A key thing here is that the state of all the objects that comprise the Aggregate Root change together in a transaction. They help define the boundaries of a transaction. There are, of course, exceptions but over 95% of the time, a transaction will address a single Aggregate Root instance. We will explain how to handle the remaining 5% in Chapter 15, Handling Eventual Consistency with the Compensation Pattern.
Closely related to our Aggregate Root is another class called a Domain Service. A Domain Service acts on a specific Aggregate Root. As an example, if we have a class called Account as an Aggregate Root, then our Domain Service class would be called AccountService. This service orchestrates retrieving the Aggregate Root from a Repository (the abstraction of a persistent store), invoking the business logic methods of the Aggregate Root, and updating the Repository with the new state of the Aggregate Root.
We have identified what existing classes in our application a microservice would consist of using Aggregate Roots to define the boundary. All that remains is to put a Controller in place. We will follow the same naming conventions that we have for the Account service; this would be the AccountController. This basic structure and boundary of a microservice are illustrated in the following diagram:
Figure 12.12 – Microservice structure
In the preceding diagram, we can see how the classes interact. To summarize, we have the following:
- AccountController: This is the entry point and boundary of our service. The purpose is to separate the different concerns. The controller handles the communication aspects of the service, including how it is invoked.
- AccountService: This is our orchestrator. It interacts with the AccountRepository to obtain and store instances of our AccountAggregate.
- AccountRepository: This is the layer of abstraction that handles communication with the persistent store to create, read, update, and delete information in the database. It is our object-relational mapping.
- AccountAggregate: This represents the thing that our service manages. In this case, this is a bank account.

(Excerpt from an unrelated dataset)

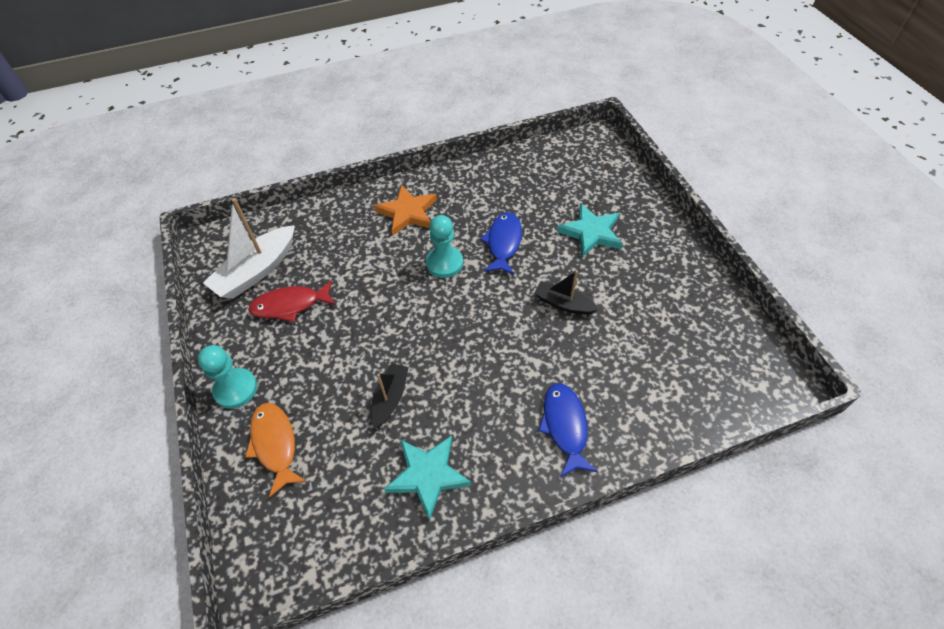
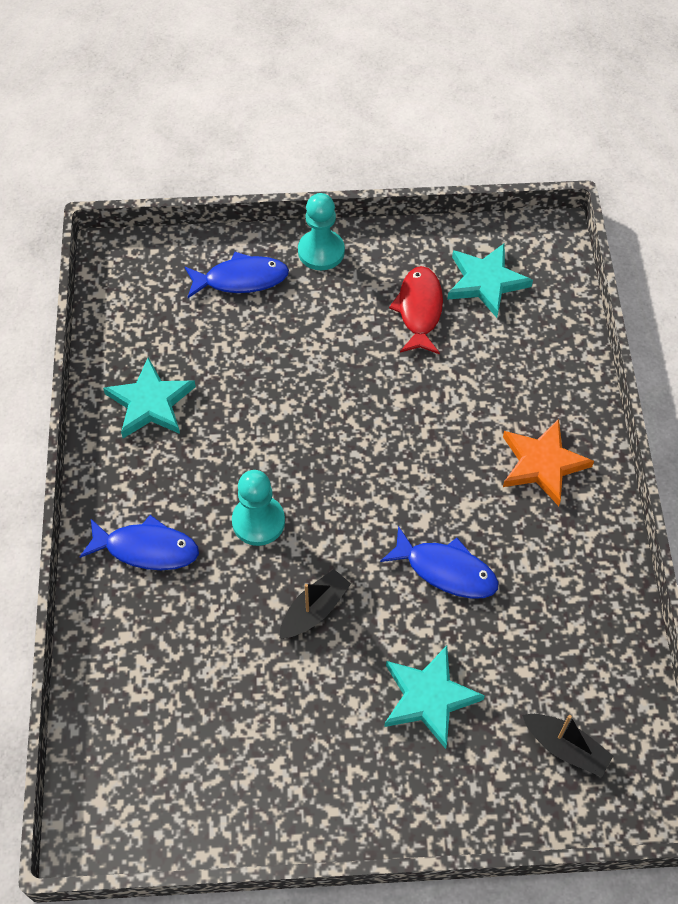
camera: 105 degrees right, 5 degrees up
(256, 271) = (486, 282): white boat -> turquoise star
(275, 445) = (241, 279): orange fish -> blue fish
(390, 398) = (253, 387): black boat -> black boat (565, 747)
(444, 263) = (432, 487): turquoise pawn -> turquoise pawn (258, 521)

In this section, we learned how to scope microservices and define boundaries based on DDD. This approach to defining boundaries helps us ensure that the services are not too big that they're monolithic, and not too small that they have excessive interactions.
Summary
In this chapter, we examined our infrastructure architecture and updated it to include Google Identity Platform. This allows us to offload identity and authentication from our code base and make use of an as-a-service offering from Google. We also updated it to include Google Cloud Pub/Sub to support the use of domain events, which we will examine more closely in Chapter 15, Handling Eventual Consistency with the Compensation Pattern.
We then examined our software architecture and looked at how we will refactor the application in the upcoming chapters.
In the next chapter, we will learn how to refactor the frontend and expose the backend with REST services.